I’ve mentioned in earlier posts how we use coe_xfr_sql_profile.sql to force plans on particular SQL statements using the sql_id of the SQL statement and the plan_hash_value of the plan:
Yesterday I read this post by David Kurtz where he mentions force_match: post
Today I heard Karen Morton mention force_match in her webinar which should soon be posted here: url
So, after the webinar completed I built a test case to see how the force_match=>TRUE option works. I created a test table and ran a query with a literal in the where clause and got its plan showing its sql_id and plan_hash_value:
ORCL:SYSTEM>create table test as select * from dba_tables; ORCL:SYSTEM>SELECT sum(blocks) from test 2 where owner='SYS'; SUM(BLOCKS) ----------- 34633 ORCL:SYSTEM>select * from 2 table(dbms_xplan.display_cursor(null,null,'ALL')); PLAN_TABLE_OUTPUT -------------------------------------------------------------------- SQL_ID 10g08ytt2m5mu, child number 0 ------------------------------------- SELECT sum(blocks) from test where owner='SYS' Plan hash value: 1950795681 --------------------------------------------------------------- | Id | Operation | Name | Rows | Bytes | Cost (%CPU)| ---------------------------------------------------------------- | 0 | SELECT STATEMENT | | | | 29 (100)| | 1 | SORT AGGREGATE | | 1 | 30 | | |* 2 | TABLE ACCESS FULL| TEST | 992 | 29760 | 29 (0)| ----------------------------------------------------------------
Then I ran coe_xfr_sql_profile.sql to create a profile that forces the plan on the given sql_id:
SQL> @coe_xfr_sql_profile.sql 10g08ytt2m5mu 1950795681
Then, using vi I edited the output of coe_xfr_sql_profile.sql:
vi coe_xfr_sql_profile_10g08ytt2m5mu_1950795681.sql
I searched for force_match and changed the line to read like this:
force_match => TRUE
instead of
force_match => FALSE
There are comments in the script explaining the meaning of these two values but I don’t want to plagiarize the script by including them here. Next I ran the edited script:
sqlplus system/password < coe_xfr_sql_profile_10g08ytt2m5mu_1950795681.sql
Then I ran a test showing that not only the original query with the where clause literal ‘SYS’ would use the profile but the same query with a different literal ‘SYSTEM’ would use the created profile.

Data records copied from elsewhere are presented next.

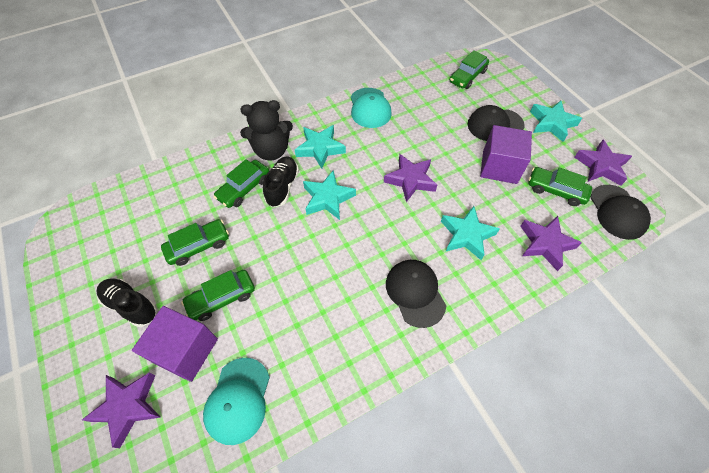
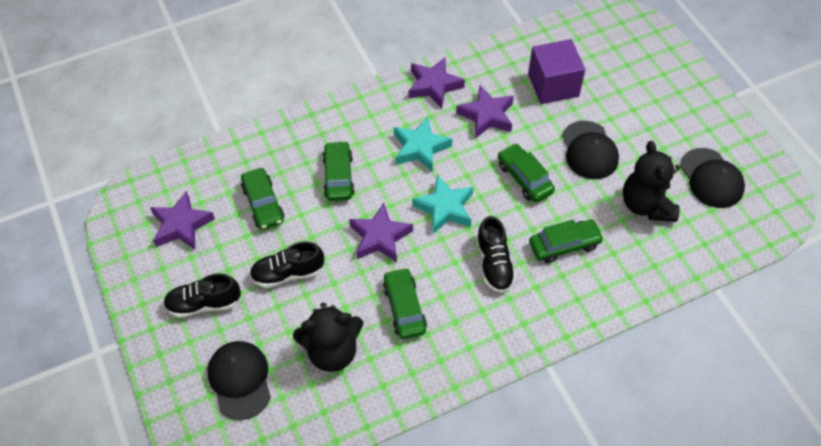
black shoe: 2 -> 3
black teddy bear: 1 -> 2
purple cube: 2 -> 1
turquoise cap: 2 -> 0
turquoise star: 4 -> 2

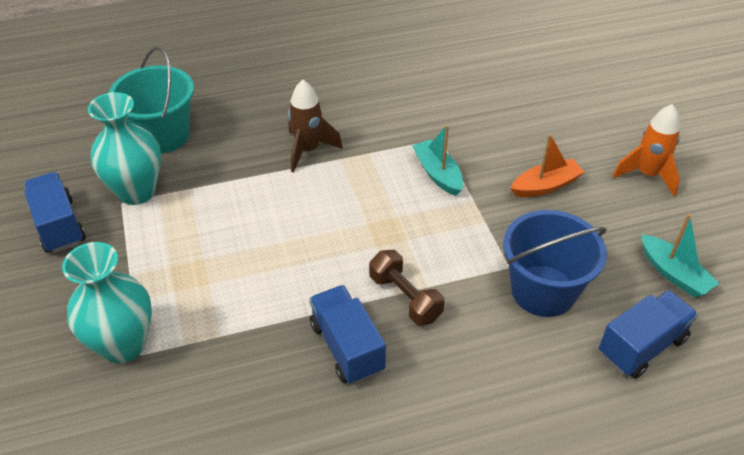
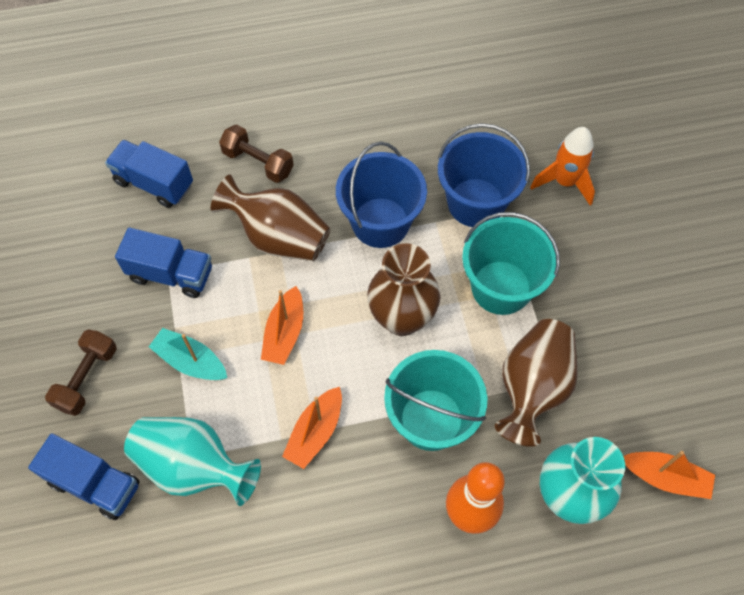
blue bucket: 1 -> 2
brown dumbbell: 1 -> 2
brown rocket: 1 -> 0
brown vase: 0 -> 3
orange boat: 1 -> 3
orange bowling pin: 0 -> 1
turquoise boat: 2 -> 1
turquoise bucket: 1 -> 2

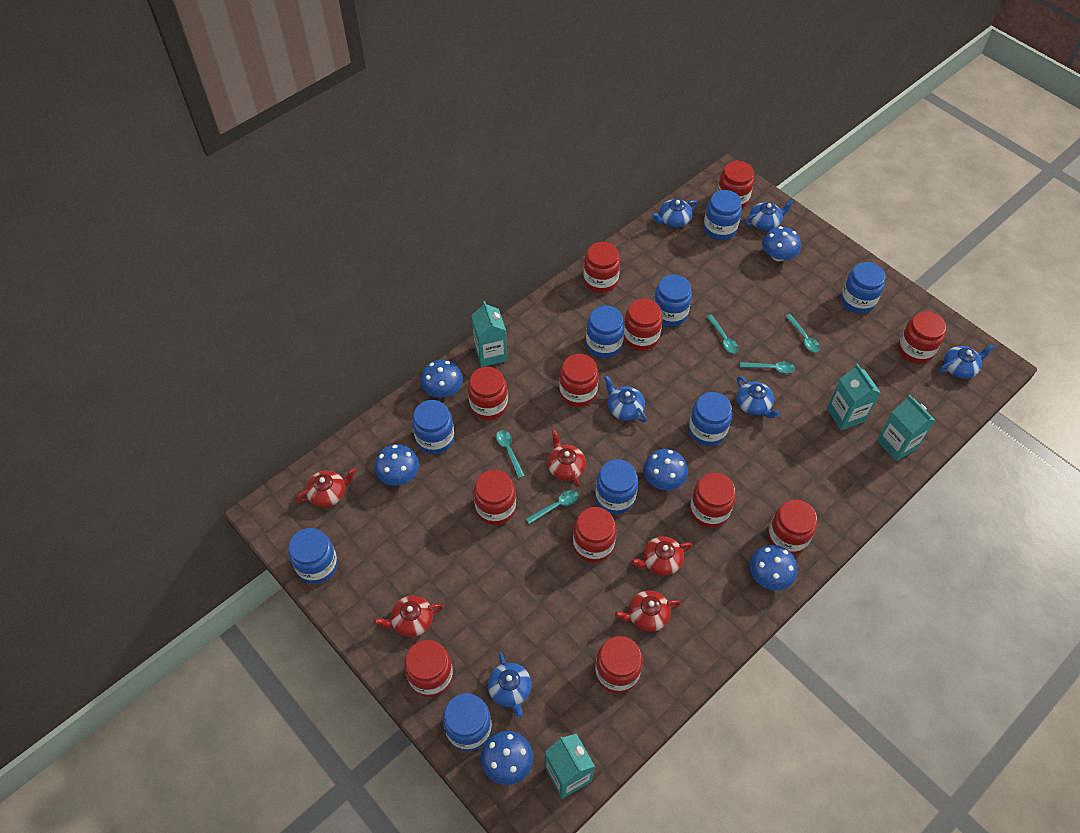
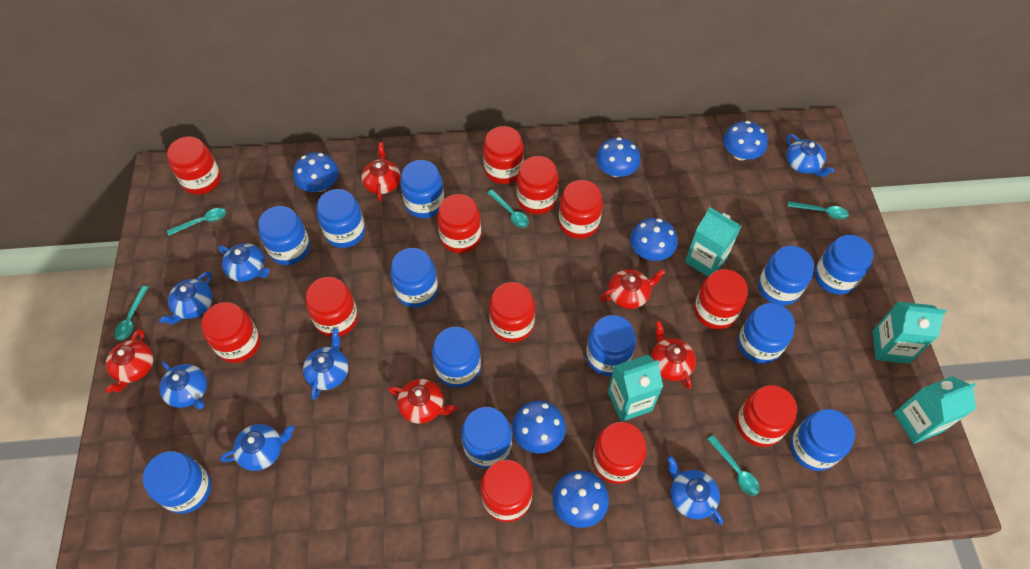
blue jar: 9 -> 12
blue teapot: 6 -> 7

ORCL:SYSTEM>SELECT sum(blocks) from test 2 where owner='SYS'; SUM(BLOCKS) ----------- 34633 ORCL:SYSTEM>select * from 2 table(dbms_xplan.display_cursor(null,null,'ALL')); PLAN_TABLE_OUTPUT -------------------------------------------------------------------- SQL_ID 10g08ytt2m5mu, child number 0 ------------------------------------- SELECT sum(blocks) from test where owner='SYS' Plan hash value: 1950795681 ---------------------------------------------------------------- | Id | Operation | Name | Rows | Bytes | Cost (%CPU)| ---------------------------------------------------------------- | 0 | SELECT STATEMENT | | | | 29 (100)| | 1 | SORT AGGREGATE | | 1 | 30 | | |* 2 | TABLE ACCESS FULL| TEST | 81 | 2430 | 29 (0)| ---------------------------------------------------------------- Note ----- - SQL profile coe_10g08ytt2m5mu_1950795681 used for this statement ORCL:SYSTEM>SELECT sum(blocks) from test 2 where owner='SYSTEM'; SUM(BLOCKS) ----------- 520 ORCL:SYSTEM> ORCL:SYSTEM>select * from 2 table(dbms_xplan.display_cursor(null,null,'ALL')); PLAN_TABLE_OUTPUT -------------------------------------------------------------------- SQL_ID 806ncj0a5fgus, child number 0 ------------------------------------- SELECT sum(blocks) from test where owner='SYSTEM' Plan hash value: 1950795681 ---------------------------------------------------------------- | Id | Operation | Name | Rows | Bytes | Cost (%CPU)| ---------------------------------------------------------------- | 0 | SELECT STATEMENT | | | | 29 (100)| | 1 | SORT AGGREGATE | | 1 | 30 | | |* 2 | TABLE ACCESS FULL| TEST | 81 | 2430 | 29 (0)| ---------------------------------------------------------------- Note ----- - SQL profile coe_10g08ytt2m5mu_1950795681 used for this statement
Note that a different sql_id = 806ncj0a5fgus represents the second statement but the same plan_hash_value = 1950795681. Also note that the SQL profile has the same name in both plans = coe_10g08ytt2m5mu_1950795681.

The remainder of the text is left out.